Dominance and power — very important to us humans.
But if we want to be successful in our relationships and training endeavors with others, we have to find a way to view these in a different light. Nothing good can come from allowing our aggressive tendencies (predator instincts) to boil to the surface. I’m bringing this up, because I often hear “animal trainers” commanding their clients to flip their dog over and pin them to the ground in an intimidating, highly aggressive manner. Or maybe it’s the horse trainer whipping a horse’s skin raw — perhaps a hefty jerk on the bit.
For the most part, if an animal truly sees you as their leader, they’re not going to continuously test you. If you’re good at your “job” as a leader and you’re fit for that position, they’ll be happy to follow you with no objection.
As humans, instead of earning an animal’s respect, we try to force them to submit by doing… whatever it takes.
So while an average dog trainer’s advice might be to flip your dog over for submission, I agree, but I don’t agree with how they go about doing that. It’s true, if a dog looks up at you it signals a submissive behavior from them… temporarily.
Right when they’re back on their feet, they will perceive you just as they did before you forcefully shoved them down. There is no respect, no leadership, and no compassion coming from you or that dog. So you want to get your dog on their back, but not forcefully. How?!
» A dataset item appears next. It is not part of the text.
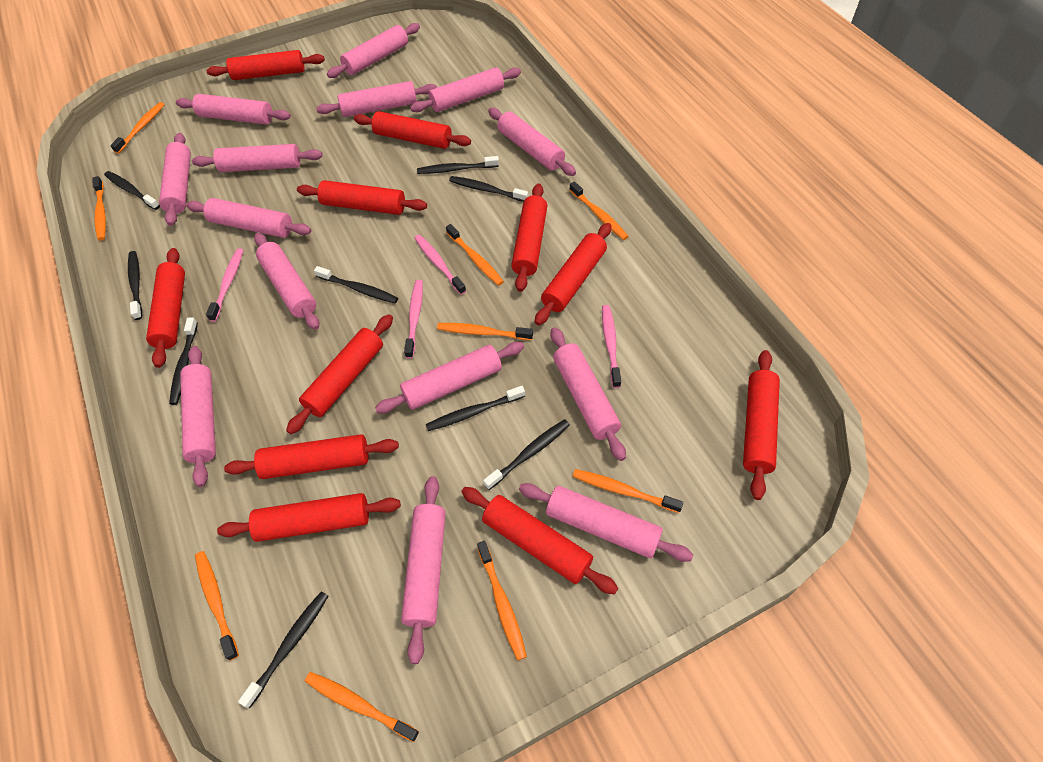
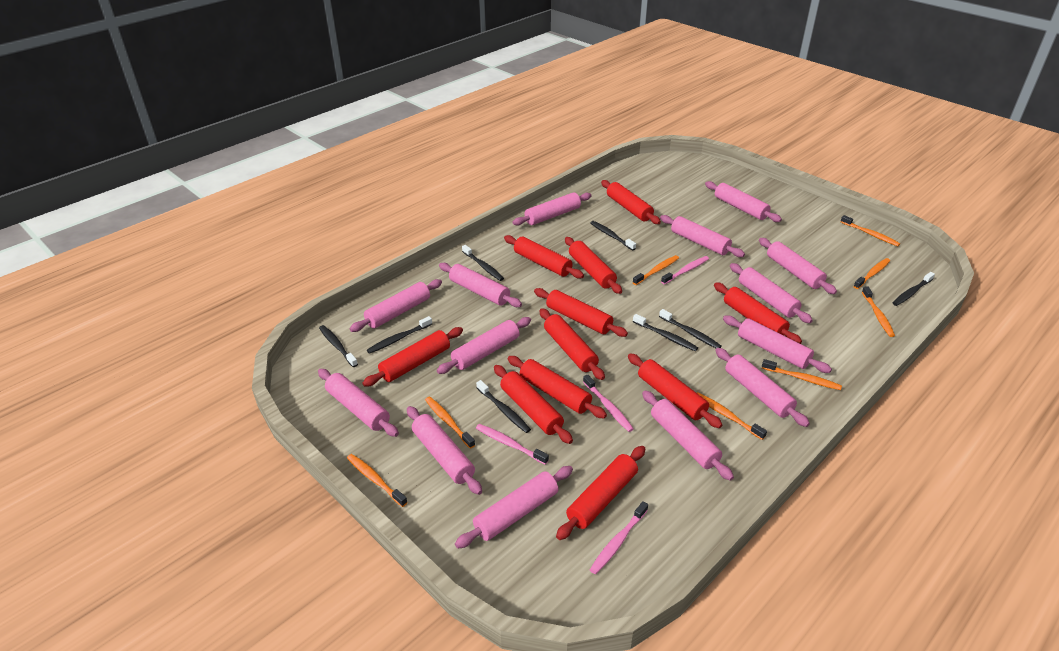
black toothbrush: 9 -> 8
orange toothbrush: 9 -> 8

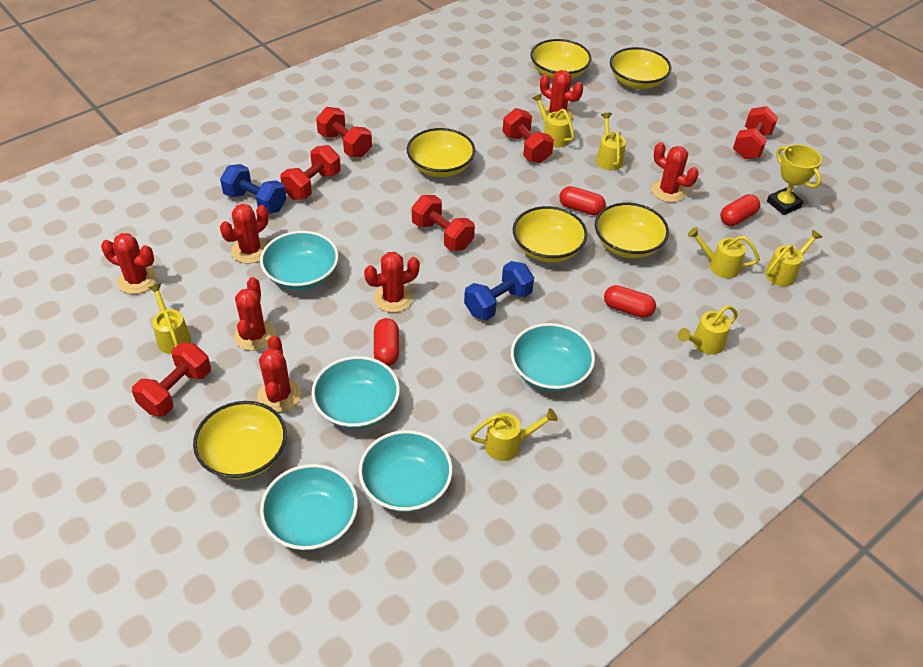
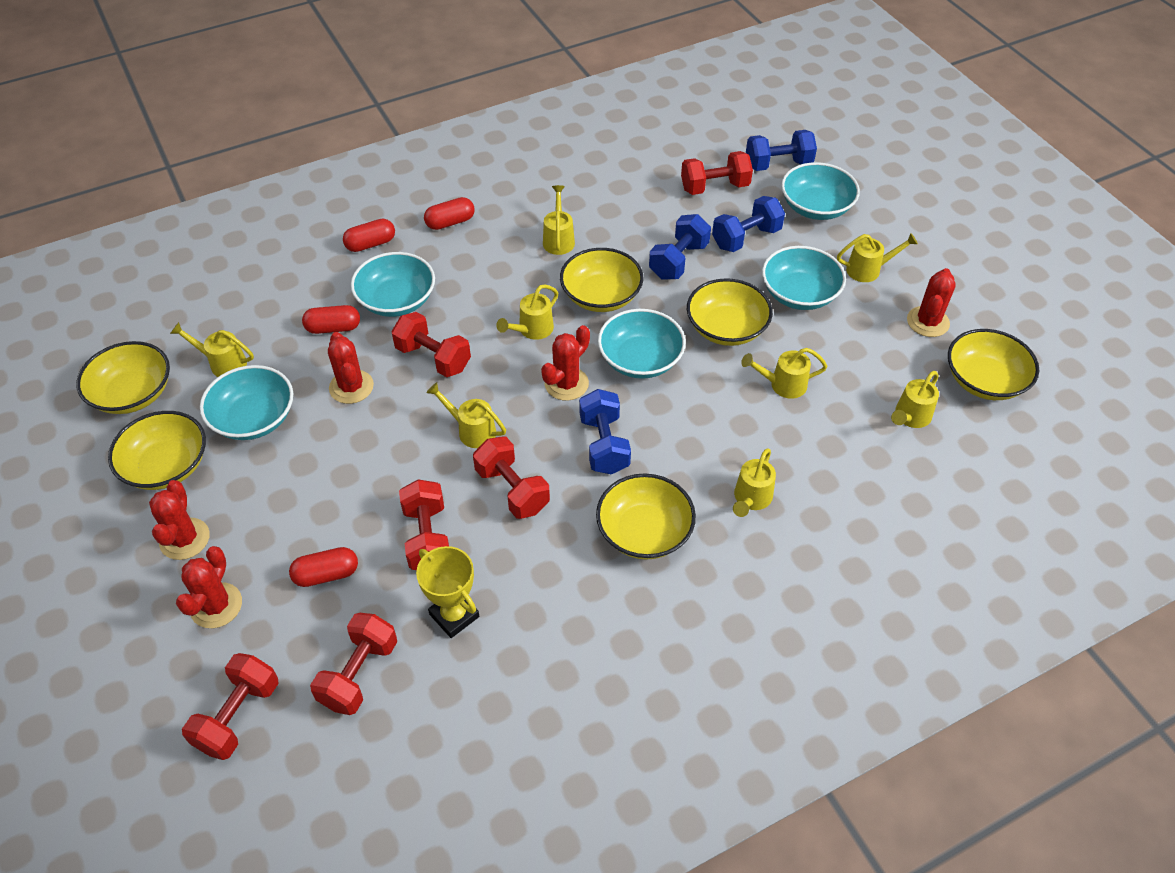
blue dumbbell: 2 -> 4
red cactus: 7 -> 5
yellow watering can: 7 -> 8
When you’re playing with the dog, give them belly rubs, scratches… anything that causes them to lay on their back. This way they’ll be looking up at you, signaling the submissive behavior, but they won’t hate you for it. Standing up and looking at you – your dog will most likely look up to you more. They’ll think something along the lines of, Hey, that person’s a good leader by taking care of me and making sure I’m safe and happy! Instead of: Just wait until he turns his back – I’ll let him know who’s boss and bite him hard!
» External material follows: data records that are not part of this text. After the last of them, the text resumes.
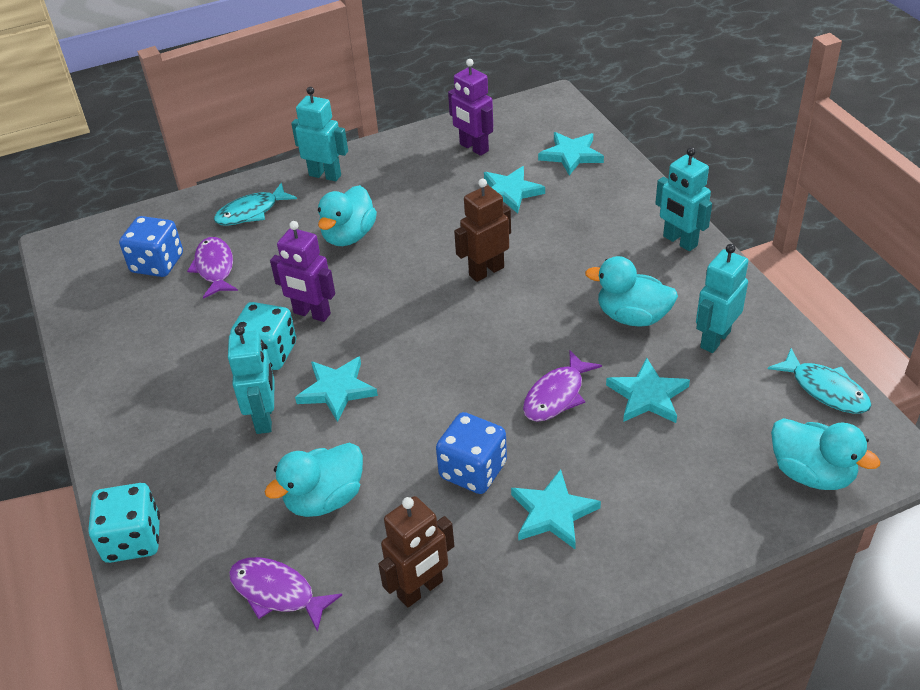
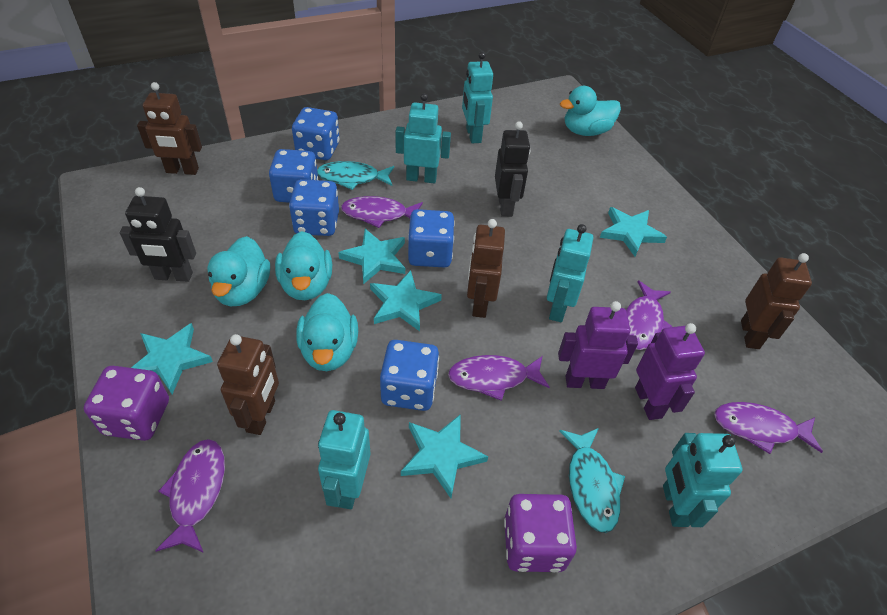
black robot: 0 -> 2
blue dice: 2 -> 5
brown robot: 2 -> 4
purple dice: 0 -> 2
purple fish: 3 -> 5
turquoise dice: 2 -> 0
turquoise robot: 4 -> 5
Of course I understand that, in extremely aggressive dog cases, there are times when pinning a dog to the ground is exactly what is needed. Just like some people might need a light slap to knock them out of a weird state (if someone’s acting hysterical for example).
On the other hand, acting aggressive towards our animals, just because we can, will never earn their respect. It simply causes them to pen up hatred, fear and resentment towards us and one day that will all come out and it’s never good for either party. There’s almost always another option — try to find it!